Unlock Cash and Drive Capital Efficiency with Operations Science in the Delaware Basin

The time it takes for an oil and gas company to drill, complete and put a well on production is not a metric the industry or investors have traditionally focused on. However, cycle time, meaning “time to market”, has a major impact on operator cash flow and overall profitability. A critical component of cycle time is work-in-process (WIP). WIP is the set of wells that have been spud but have not been put on production including all wells being worked on or waiting for next operation. Almost all operators track WIP, but few know how much WIP there should be and even fewer operators are actively controlling WIP. 

This study finds a huge range of cycle time between operators – ranging from 110 days to over 200 days – in the Delaware basin, and with roughly 60% of the cycle time being non-operational time. 
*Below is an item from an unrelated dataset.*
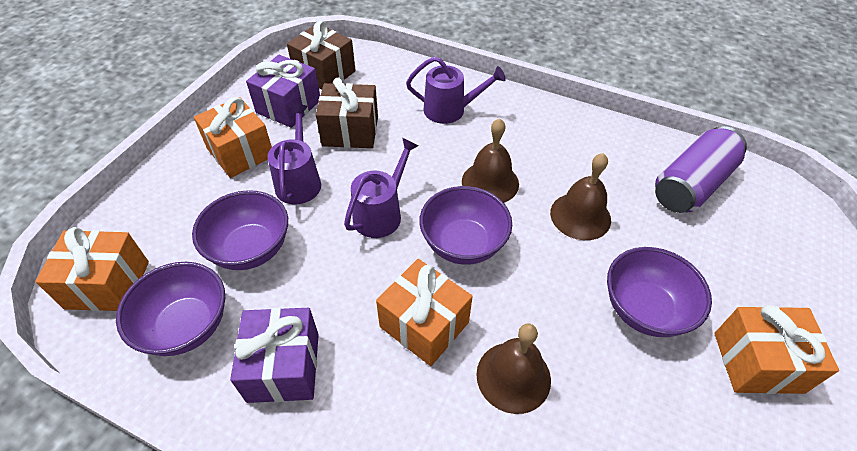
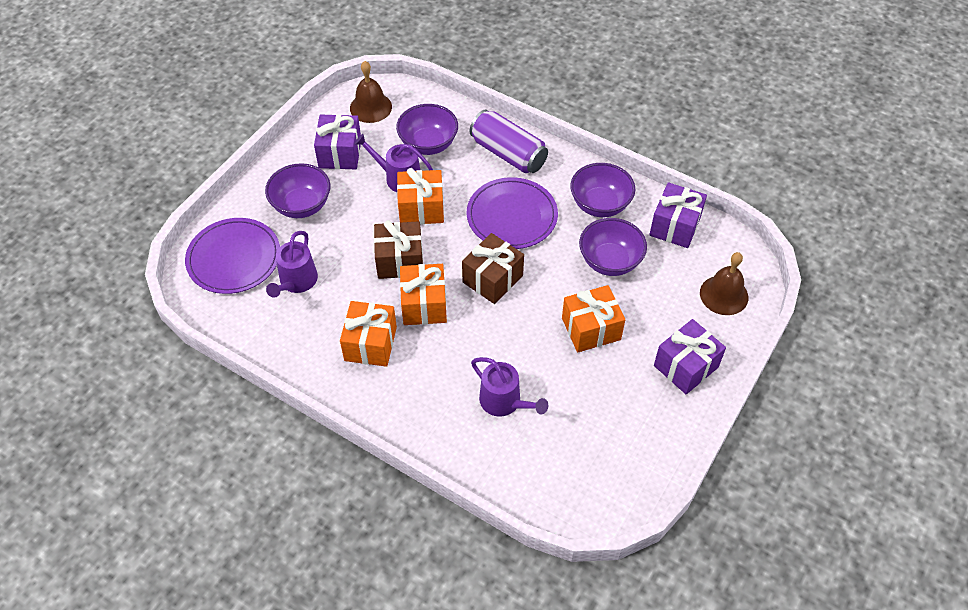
brown bell: 3 -> 2
purple gift: 2 -> 3
purple plate: 0 -> 2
In this joint research initiative, Westwood’s Unconventional team applied an Operations Science methodology, proposed by Project Production Institute, and looked at the top 15 operators in the Delaware basin who each drilled more than 80 horizontal wells in 2018. The study set out to identify the best operators in terms of spud to first production cycle time and to estimate the excess capital potentially tied up in WIP. 

Breaking the total cycle time by drill spud through first production and categorizing each stage into ‘operations’ days and ‘non-operational’ days yielded an average for operations days of 77 days while the non-operational days averaged 106 days. ‘Operations’ days include drilling and completion time (with some downtime like rigging up/down) while ‘non-operational’ days represent the time in between operations or waiting on the next operation. 

Matador stands out for achieving the lowest average cycle times, but they also drilled the shortest laterals and drilled fewer wells. EOG also stands out as having a similar average cycle time as Matador while drilling nearly 7 times more wells (220 wells vs. 34 wells) and longer laterals. This is an impressive performance given that larger drilling and completion programs can make it more difficult to optimize cycle times. 

The study provides a simple methodology to analyze and benchmark the efficiency of unconventional field development program in a time where capital discipline is very much to the fore. Naturally, the operators have a strong incentive to unlock free cash flow by better managing WIP. 

For more insights on cycle time analysis, as well as an introduction to the methodology, and other key findings, contact the Analyst directly to discuss further and learn more about Westwood’s L48 unconventional data.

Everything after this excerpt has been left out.